Douglas Guilfoyle: A figure reported in the press was 800 million pounds a year plus a very large lump sum in compensation. Now, the pressure Ramgoolam was able to exert at the end of 2024 and the beginning of 2025 was that the U. S. president who was in favor of resolving this issue Was Biden, but who was coming in as president at the beginning of 2025,
James Pattison: Mr.
James Pattison: Trump,
Douglas Guilfoyle: Mr. Trump. So he is. So it looks like the Starmer government, the labor government really wanted to get this deal across the line, uh, before Trump was sworn in because they didn't know what his position would be. And. Um, Mauritius ran out the clock. Uh, so Trump is sworn in as U S president and now his secretary of state, Marco Rubio has apparently expressed concern about the deal because, uh, he and certain members of the Republican party considered that Mauritius is a potential ally of China because they have a trade deal with China and that if Mauritius got control of the rest of the Chagos archipelago back, there'll be nothing to stop them leasing an adjacent island to the U S airbase.
Douglas Guilfoyle: As a Chinese facility, thus neutralizing Diego Garcia.
Melissa Castan: Uh oh!
Douglas Guilfoyle: This
Melissa Castan: really is Exactly!
Douglas Guilfoyle: Oopsies!

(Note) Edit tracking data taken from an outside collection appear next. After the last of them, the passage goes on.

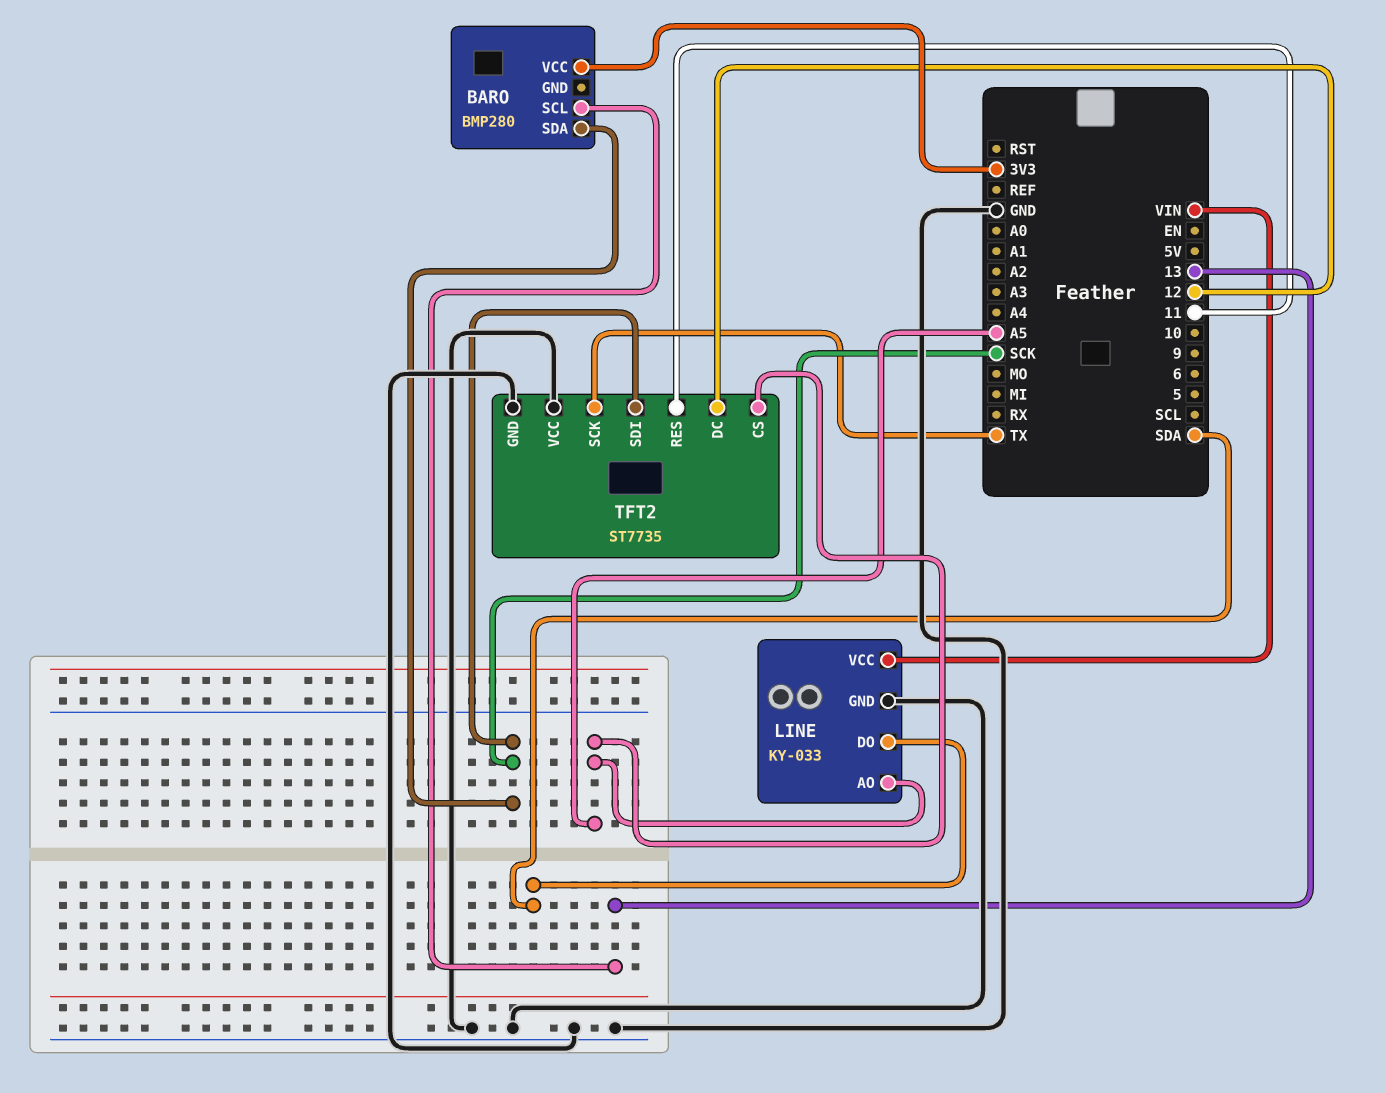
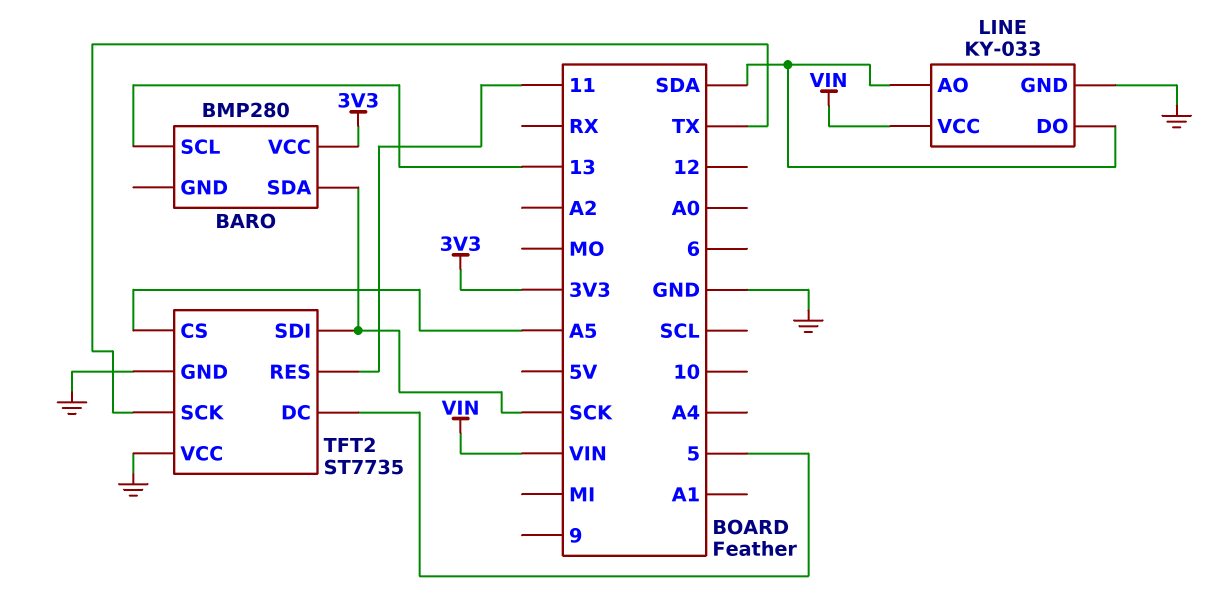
LINE pin AO: A5 -> SDA
TFT2 pin DC: 12 -> 5

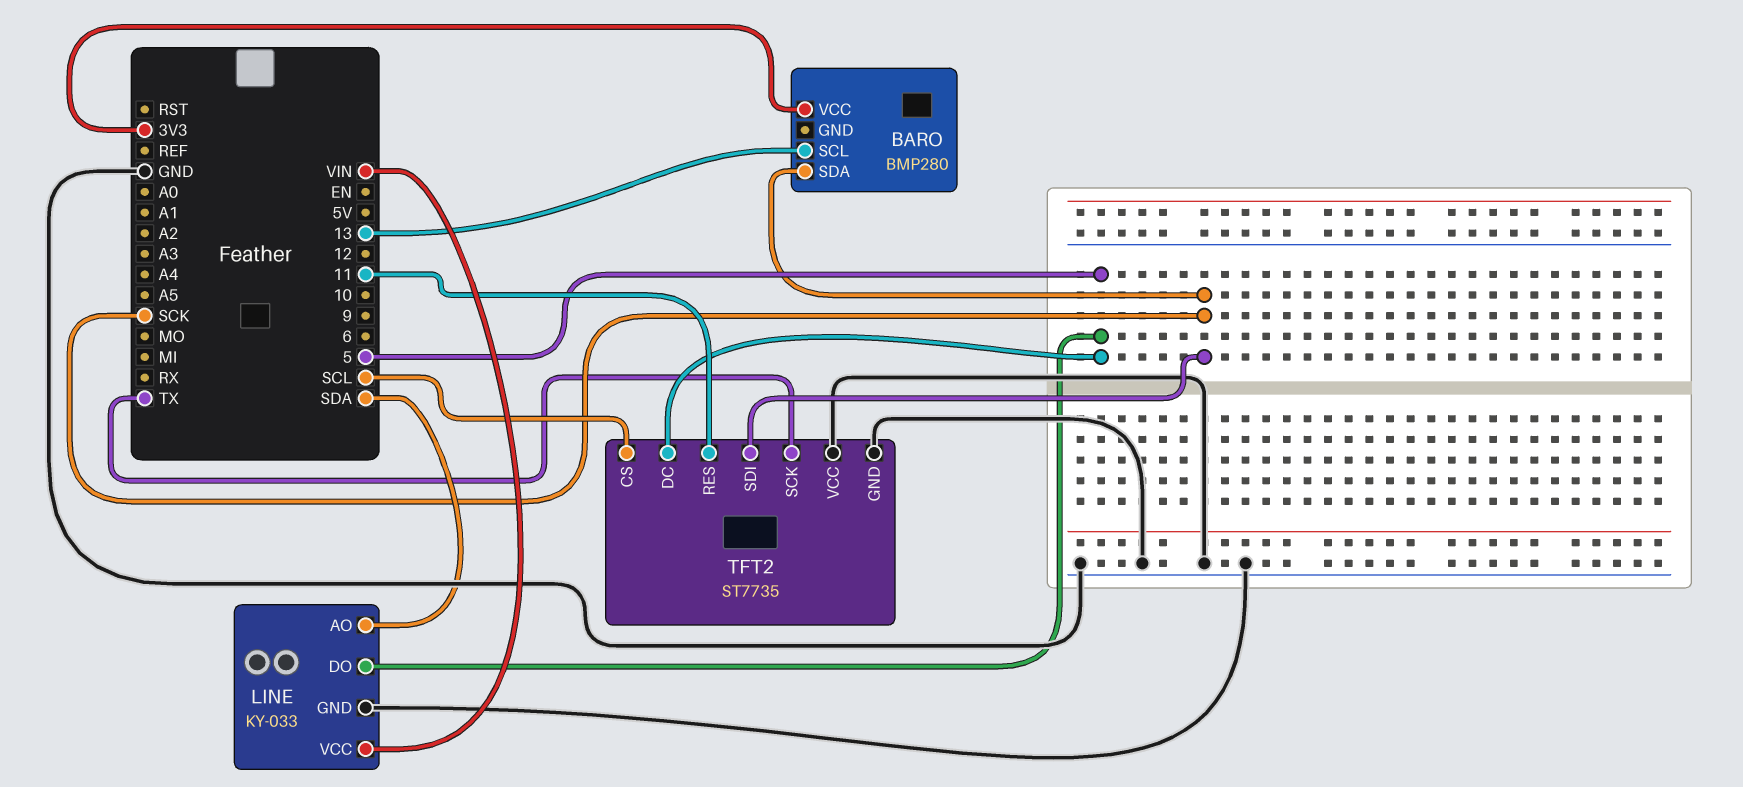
LINE pin DO: SDA -> 5
TFT2 pin CS: A5 -> SCL

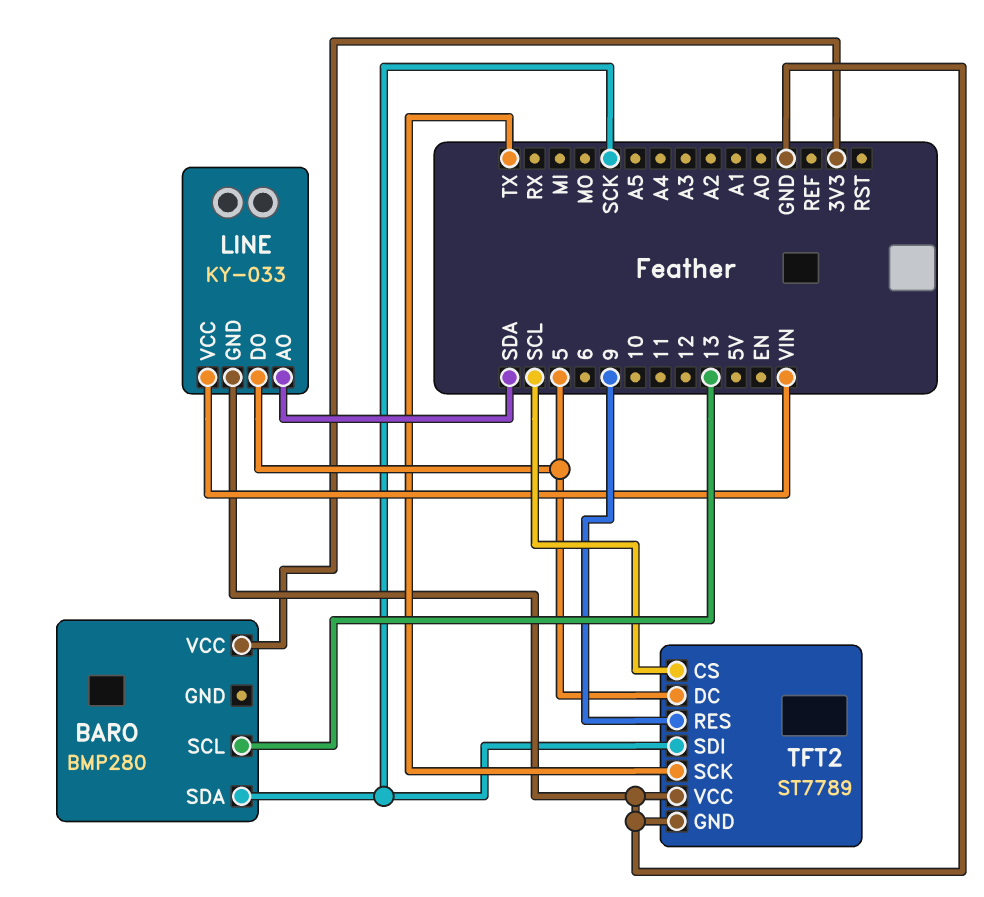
TFT2: ST7735 -> ST7789
TFT2 pin RES: 11 -> 9

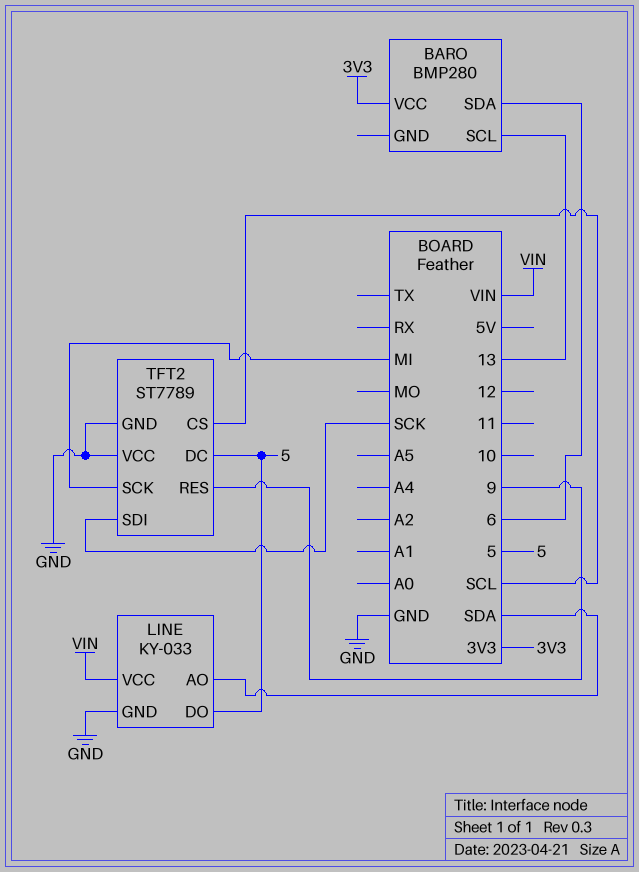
BARO pin SDA: SCK -> 6
TFT2 pin SCK: TX -> MI

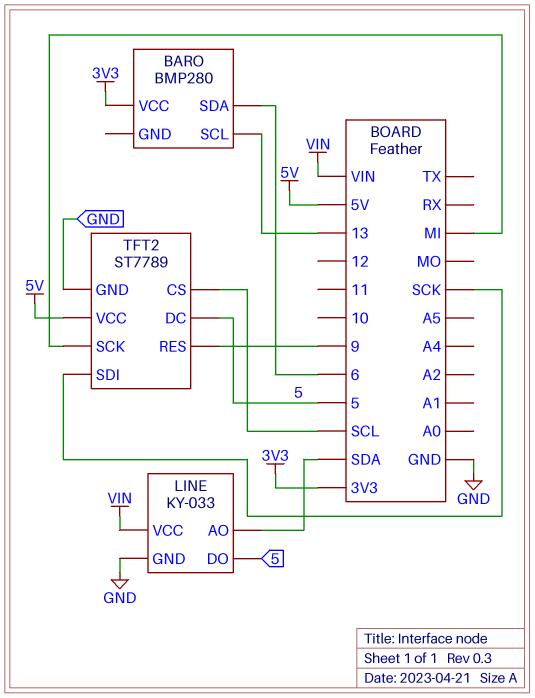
TFT2 pin VCC: GND -> 5V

And, and that is where things stand, to the best of my knowledge, up to about nine or twelve hours ago.
Melissa Castan: This is just an epic postscript, Doug.
James Pattison: I really thought, yeah, in those very words, I thought this was going to be a Postscript in terms of just PS at the end of this episode.
James Pattison: In fact, it might be that it's a PPS after we speak to you and then a PPPPS after that. It sounds like the cycle continues.
Douglas Guilfoyle: Uh, look, invite me back next season and we'll see where we are. Douglas Guilfoyle. Thanks so much for the update.
Melissa Castan: Thanks, Doug.
Douglas Guilfoyle: Thanks so much for having me guys.